MAC 1971 - (em pé): Waldemar, Henrique Pereira, Paulinho, Elmo, Juvenal e Raimundinho. (agachados): Warley, Elias, Wilson, Ari e Ivo


·       Por Nelson Gonçalves (*)

 A mala branca ou mala preta nos jogos de futebol, tão condenada nos dias atuais, teve uma história pitoresca em 1971. Em agosto daquele ano quatro times disputavam, no estádio do Parque Antártica, em São Paulo, a final do campeonato que daria acesso à Primeira Divisão da Federação Paulista de Futebol.

 A última rodada naquele quadrangular estavam em campo o time da minha cidade natal, o Marília Atlético Clube (MAC), para enfrentar a forte equipe do Saad Esporte Clube, de São Caetano do Sul. O meu querido Rio Preto Esporte Clube, presidido por Anísio Haddad, enfrentaria mais tarde, no mesmo campo neutro, o Catanduvense, equipe considerada como praticamente desclassificada e carta fora do baralho.

 Para ter acesso à Divisão Especial, o Rio Preto dependia de uma vitória do Marília sobre o Saad. Provavelmente Anísio Haddad, rico e bem sucedido empresário que presidia o time rio-pretense, decidiu pagar aos atletas do Marília um bom dinheiro, que a turma chamava de “bicho” de incentivo, para vencer o Saad.
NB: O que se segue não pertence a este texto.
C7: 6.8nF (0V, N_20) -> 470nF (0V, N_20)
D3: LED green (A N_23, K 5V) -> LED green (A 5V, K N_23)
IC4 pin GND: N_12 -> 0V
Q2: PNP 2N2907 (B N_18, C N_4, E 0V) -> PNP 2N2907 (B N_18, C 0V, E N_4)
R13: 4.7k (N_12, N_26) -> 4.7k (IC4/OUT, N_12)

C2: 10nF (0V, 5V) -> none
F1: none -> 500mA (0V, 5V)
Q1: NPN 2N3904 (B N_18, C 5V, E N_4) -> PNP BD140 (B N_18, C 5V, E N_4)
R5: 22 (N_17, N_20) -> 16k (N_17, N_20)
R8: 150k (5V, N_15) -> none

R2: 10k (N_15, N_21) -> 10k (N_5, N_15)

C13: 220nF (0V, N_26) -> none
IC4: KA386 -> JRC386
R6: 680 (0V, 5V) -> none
O time de São Caetano do Sul dependia apenas de um empate para subir para a Divisão Especial.

 O jogo foi cheio de emoções, com várias bolas na trave e perdurou o empate de zero a zero até quase os minutos finais. Somente aos 34 minutos do segundo tempo, com gol marcado pelo ponta-esquerda Ivo Picerni, o Marília venceu o Saad. Ivo, que é de Neves Paulista, era o jogador mais baixo, com pouco mais de 1 metro e meio, e mesmo assim subiu para marcar o gol de cabeça.

 Ivo comentou que logo após a vitória o Anísio Haddad (presidente do Rio Preto) chegou todo feliz agradecendo os jogadores do Marília pela ajuda. Mal sabia ele que quando os jogadores estavam ainda no vestiário, contando o dinheiro recebido do Rio Preto como prêmio de incentivo pela vitória sobre o Saad, apareceu o presidente do Marília, o vereador e caminhoneiro Pedro Sola, pedindo para recolher toda aquela grana. O dinheiro, dado pelo Rio Preto ao Marília, seria repassado aos jogadores do Catanduvense para vencer o próprio Rio Preto. E os jogadores do Catanduvense, incentivados pela mala cheia de dinheiro, derrotaram o Rio Preto.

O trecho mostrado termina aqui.